Choose music that energizes you and keeps you motivated to move forward. Music is also a great distraction when you’re pushing to maintain your plank for those last 30 seconds.
Record your improvements as you progress. It can be difficult to see improvements from day to day, but when you compare how long you’ve held a plank between the first day of the month to the last day of the month, it can motivate you to continue your work toward greater core strength. You never “arrive” at a fitness level where you can stop and rest on your laurels, but you do experience benefits and results from the first week you start. Rodriguez says:
“Planks are a great alternative to doing crunches. It improves the strength of your core musculature; of your abdominals, lower back, hips and shoulders. And it also improves posture and balance.”
Basic Plank Maneuvers
In this eight-minute video, Rodriguez demonstrates plank positions you can use as a beginner, and includes variations to help you continue to improve your strength and balance. Remember the idea is to gently stress your muscles and connective tissue to improve your strength. This requires patience and time.
While you will see results within days, don’t be tempted to increase your level quickly or you may suffer an injury. Each of these maneuvers can either be held for 30 to 60 seconds, or you may choose to do 20 repetitions. Here are several beginner plank maneuvers that work different muscle groups:
•Basic Plank. Stand approximately 3 feet from a wall. Press your hands into the wall, elbows straight, weight on your toes and hold for 30 seconds. You may also do this on the floor with your hands flat to the floor and knees bent.
•Up Down Plank. Start on the floor on your knees in straight-arm position. Next, move to your forearms, hold for two to three seconds and move back to a straight arm position. Up and down is one repetition
•Planks with Leg Raises. Start on the floor with your knees bent and in the straight-arm position. Pull one leg up toward the ceiling as if a string were pulling your leg from behind the knee. Hold for one or two seconds and bring it back down. Repeat with the other leg. This is one repetition.
•Plank with Knee Crunch. Place your hands flat on a chair or bench, placing your body in the plank position, bearing your weight on your toes. Bring your right knee to your right elbow and return to the start position. Repeat with your left leg. This is one repetition.
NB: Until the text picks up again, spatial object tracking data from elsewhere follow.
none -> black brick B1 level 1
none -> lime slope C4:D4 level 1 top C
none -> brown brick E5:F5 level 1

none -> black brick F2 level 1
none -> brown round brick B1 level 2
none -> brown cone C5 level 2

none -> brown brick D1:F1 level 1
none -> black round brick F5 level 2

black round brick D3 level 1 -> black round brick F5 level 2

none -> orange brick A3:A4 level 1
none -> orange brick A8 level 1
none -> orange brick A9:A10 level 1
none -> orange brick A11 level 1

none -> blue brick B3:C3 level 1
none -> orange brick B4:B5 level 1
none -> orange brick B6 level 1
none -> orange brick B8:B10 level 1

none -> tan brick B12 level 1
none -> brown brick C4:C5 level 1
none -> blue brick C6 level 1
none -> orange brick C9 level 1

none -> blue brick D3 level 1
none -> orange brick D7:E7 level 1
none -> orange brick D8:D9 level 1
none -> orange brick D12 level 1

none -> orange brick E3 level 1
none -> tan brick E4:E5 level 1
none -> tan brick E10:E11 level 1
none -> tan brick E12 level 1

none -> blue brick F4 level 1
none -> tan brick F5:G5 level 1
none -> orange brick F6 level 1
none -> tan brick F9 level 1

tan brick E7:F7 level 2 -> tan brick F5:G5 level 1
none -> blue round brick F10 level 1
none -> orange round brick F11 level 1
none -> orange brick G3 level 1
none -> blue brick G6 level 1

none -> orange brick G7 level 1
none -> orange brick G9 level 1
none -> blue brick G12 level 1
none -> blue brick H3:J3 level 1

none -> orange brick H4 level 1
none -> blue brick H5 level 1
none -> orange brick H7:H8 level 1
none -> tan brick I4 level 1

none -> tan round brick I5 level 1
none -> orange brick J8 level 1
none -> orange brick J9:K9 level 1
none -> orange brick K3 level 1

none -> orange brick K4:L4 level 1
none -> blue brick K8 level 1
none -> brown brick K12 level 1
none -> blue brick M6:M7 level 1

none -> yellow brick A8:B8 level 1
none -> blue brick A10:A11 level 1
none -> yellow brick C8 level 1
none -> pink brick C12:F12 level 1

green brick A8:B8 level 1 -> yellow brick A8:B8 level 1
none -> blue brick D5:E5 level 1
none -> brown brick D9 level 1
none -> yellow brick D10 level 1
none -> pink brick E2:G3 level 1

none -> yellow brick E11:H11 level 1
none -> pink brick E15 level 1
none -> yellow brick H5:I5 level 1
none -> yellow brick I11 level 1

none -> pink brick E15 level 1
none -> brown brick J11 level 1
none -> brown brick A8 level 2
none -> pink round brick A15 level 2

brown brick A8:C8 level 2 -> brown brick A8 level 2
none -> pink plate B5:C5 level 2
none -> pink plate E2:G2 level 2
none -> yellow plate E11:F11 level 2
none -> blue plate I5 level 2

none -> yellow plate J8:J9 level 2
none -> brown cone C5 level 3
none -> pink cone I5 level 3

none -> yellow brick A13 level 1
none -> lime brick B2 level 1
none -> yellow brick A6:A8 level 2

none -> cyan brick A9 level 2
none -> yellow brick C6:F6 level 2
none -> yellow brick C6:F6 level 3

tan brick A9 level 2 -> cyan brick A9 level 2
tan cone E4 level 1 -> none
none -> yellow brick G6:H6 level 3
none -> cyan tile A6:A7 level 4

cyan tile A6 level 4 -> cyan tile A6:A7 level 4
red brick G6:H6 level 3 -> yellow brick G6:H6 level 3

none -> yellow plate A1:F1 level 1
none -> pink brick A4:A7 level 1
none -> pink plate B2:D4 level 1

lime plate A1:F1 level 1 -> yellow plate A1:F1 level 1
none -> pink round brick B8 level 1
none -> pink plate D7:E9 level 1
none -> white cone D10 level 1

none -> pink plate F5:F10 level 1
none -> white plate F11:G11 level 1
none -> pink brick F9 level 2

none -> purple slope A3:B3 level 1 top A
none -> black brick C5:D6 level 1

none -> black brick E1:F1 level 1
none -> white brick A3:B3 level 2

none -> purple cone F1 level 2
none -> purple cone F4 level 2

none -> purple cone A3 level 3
Don’t Make These Common Mistakes
Rodriguez warns all planks must apply postural rules to reduce injury. These include:
- Shoulder, buttocks and legs in a straight line
- Head in neutral position, looking approximately 8 to 12 inches in front of you
- Abdominal and gluteal muscles tight and hips tucked in
- Shoulder blades pulled down
- Lower back in neutral position without excess or reduced lower back curvature
It may help to do your planks in front of a mirror, or ask a friend to watch and give you feedback about your position, or film yourself with your phone or camera to evaluate your plank position. When done incorrectly you may put more stress on your lower back and may not achieve the results you desire.
Three of the most common mistakes happen when your hips are either lower or higher than they should be, or when you look straight ahead instead of 8 to 12 inches in front of you. Each of these changes in position places strain on your back or your shoulders, making the exercise much less effective.
Remember, as you start, it may not look perfect. You just have to work to make it look better than it did the last time. With each new session you’ll improve both your form and the benefits you experience. Practice patience and you’ll be rewarded.